By Fred Tasker

McClatchy Newspapers

An American soldier is hit by enemy fire in Iraq. A Humvee speeds him to a field hospital just outside the combat area. He looks up groggily to see a robot peering down at him.

"How ya doing, soldier?" asks the robot.

Its face is a TV monitor displaying the image of an expert trauma surgeon sitting at a laptop in the Ryder Trauma Center at the University of Miami/Jackson Medical Center, 11,200 miles away. The robot sends the soldier's image and voice to the distant doctor.

Under the guidance of the Ryder surgeon, doctors and nurses in the distant field hospital tend the soldier's wounds.

The robot doesn't touch the patient, but it lets the doctor from afar see and hear the patient and the on-site doctors, and let's them see and hear the distant doctor, carrying on a conversation.

It's a scenario that could happen within a year, under a final-phase trial going on now at Ryder in conjunction with the U.S. Army Trauma Training Center, the American Telemedicine Association, Qualcomm, which provides the broadband connectivity, and InTouch Health, maker of the RP-7 robot.

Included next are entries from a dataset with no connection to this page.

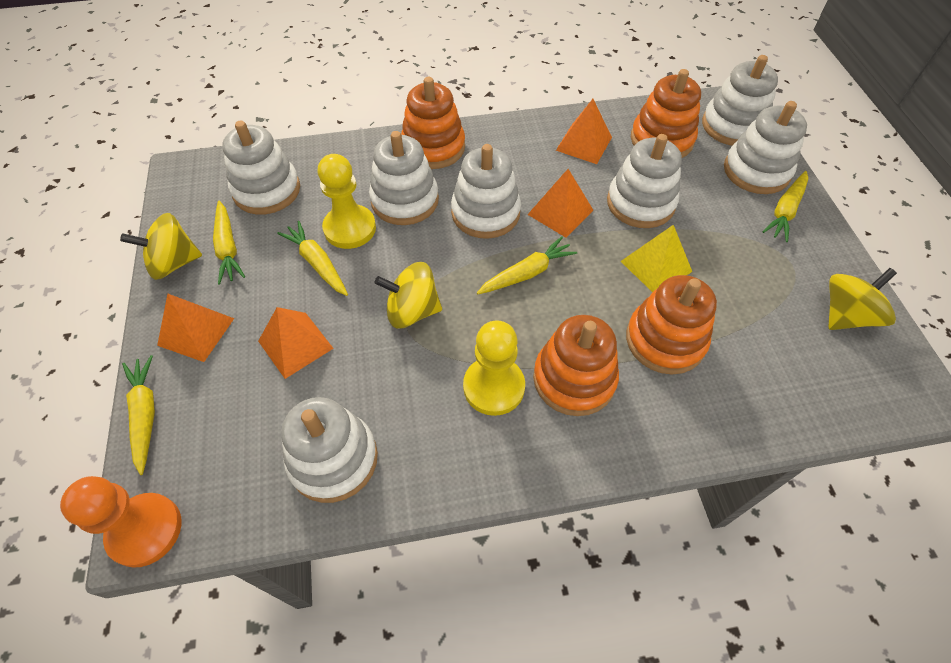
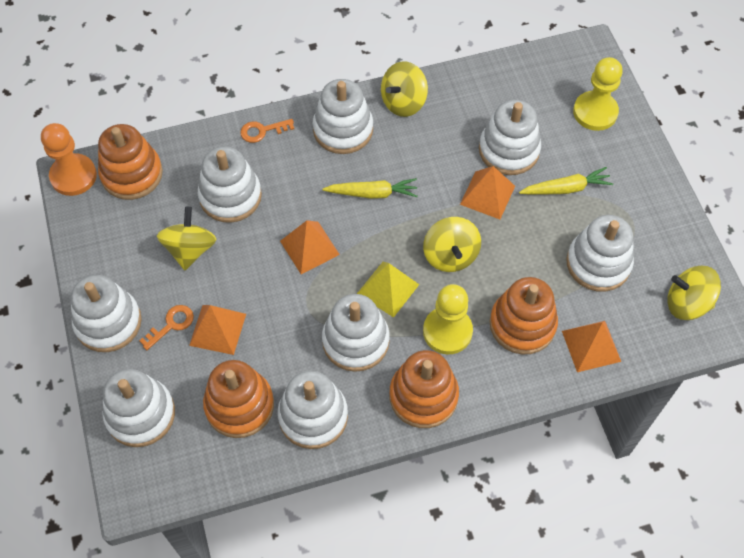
orange key: 0 -> 2
white stacking toy: 7 -> 8
yellow carrot: 5 -> 2
yellow spinning top: 3 -> 4

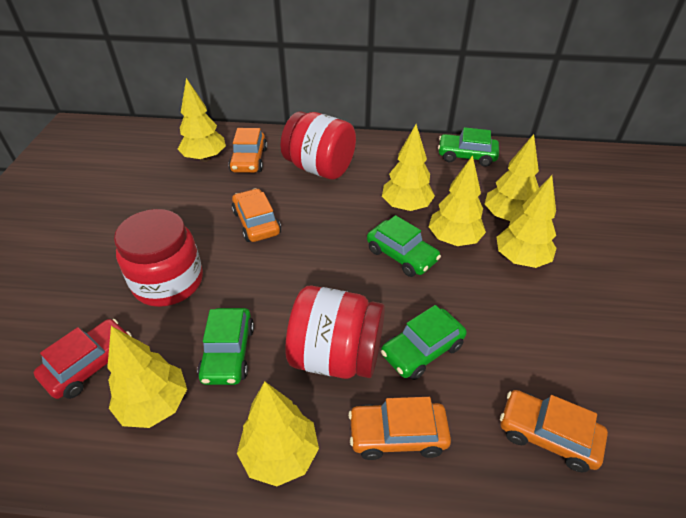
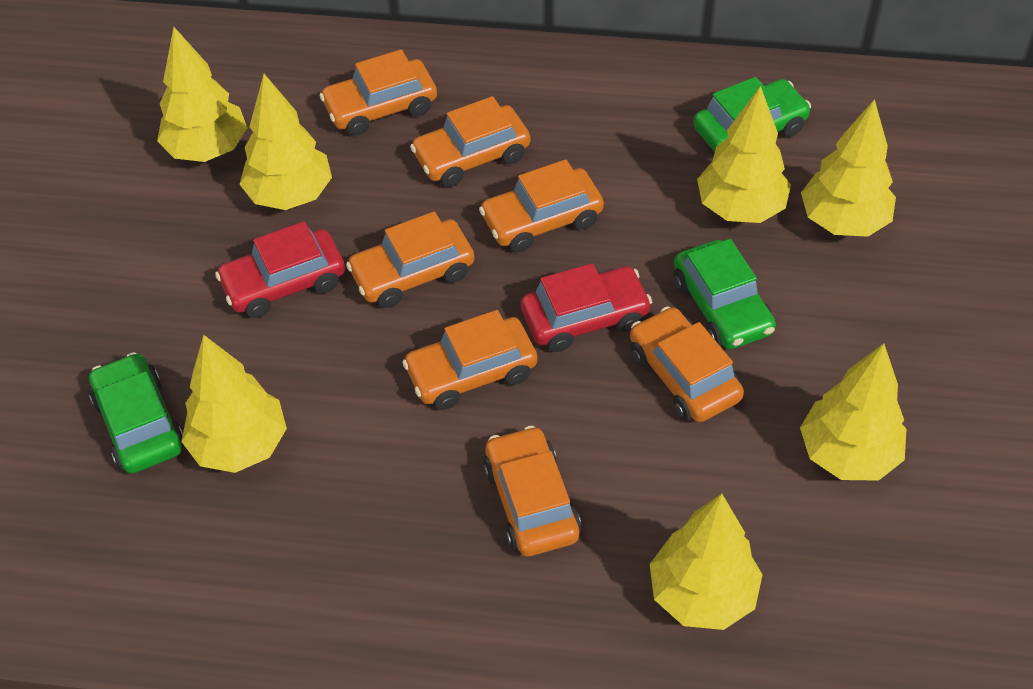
green car: 4 -> 3
orange car: 4 -> 7
red car: 1 -> 2
red jar: 3 -> 0

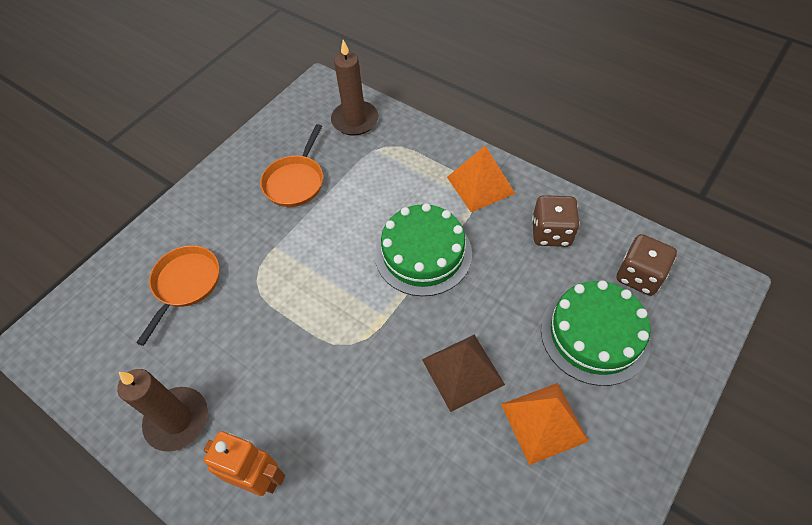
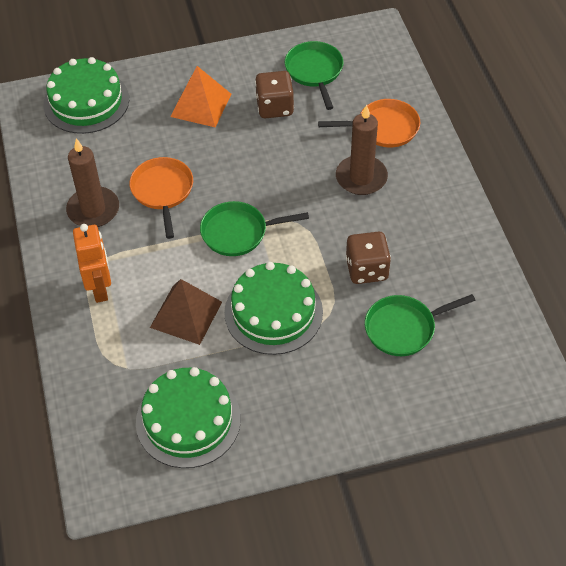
green cake: 2 -> 3
green pan: 0 -> 3
orange pyramid: 2 -> 1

"This is an incredible piece of technology," said Dr. Jeffrey Augenstein, director of the trauma center. "It's OnStar on steroids."

In its final testing phase, the RP-7 is working at Jackson, rolling from bed-to-bed doing patient rounds in the hospital's 25-bed Intensive Care Unit. The robot stands about 5 feet tall and rotates the TV monitor that serves as its face much like a human head. It is communicating with an expert doctor 100 feet away in the same building.

"So far it's been positive," Augenstein said. "The patients see it as TV. They're willing to suspend their disbelief."

It's important, he said, that a doctor or nurse be there with the patient, so the robot isn't acting alone.

With expert trauma care surgeons in ever shorter supply relative to demand, doctors hope the robot will extend their reach, so a doctor could examine a patient and give advice from his laptop in his office, at home, even from a restaurant.

In a year or two, an InTouch spokesman said, the doctor might operate the robot from his or her cell phone.

In a demonstration at Ryder last week, a pretend patient was rolled into an emergency room, his neck in a brace, a bloody bandage on his head, a gaping wound on his left thigh.

"I can't breathe," he said weakly, groaning.

"Relax. You're going to be all right," said Dr. Antonio Marttos, director of trauma telemedicine _ the face and voice in the monitor.

As an in-person doctor and nurse took the patient's vital signs and pretended to insert a breathing tube into his chest, the doctor in the monitor checked off the information and gave advice.

Under development now is a robotic attachment that could act as a stethoscope, ultrasound probe and other instruments, giving the distant doctor more direct control.

An RP-7 robot is on the ground now in Iraq, at a secret location, as part of the trial. When it goes into use is up to the military.

Part of the trial at Ryder is to perfect communication between on-site and distant doctors.

"When he says, 'Snip that artery,' you want to be sure you're talking about the same artery," Augenstein said.

The U.S. Army Training Center at Jackson provides trauma care training to most of the combat medical units that go to Iraq and Afghanistan.

Augenstein hopes the robots can have local, civilian applications as well _ for example, providing a higher level of expertise to Jackson's satellite hospitals. He said the state of Florida is funding a program to interconnect the robots to 20 trauma care centers around the state.

When in full service, the robot will lease to hospitals for $6,000 to $8,000 a month.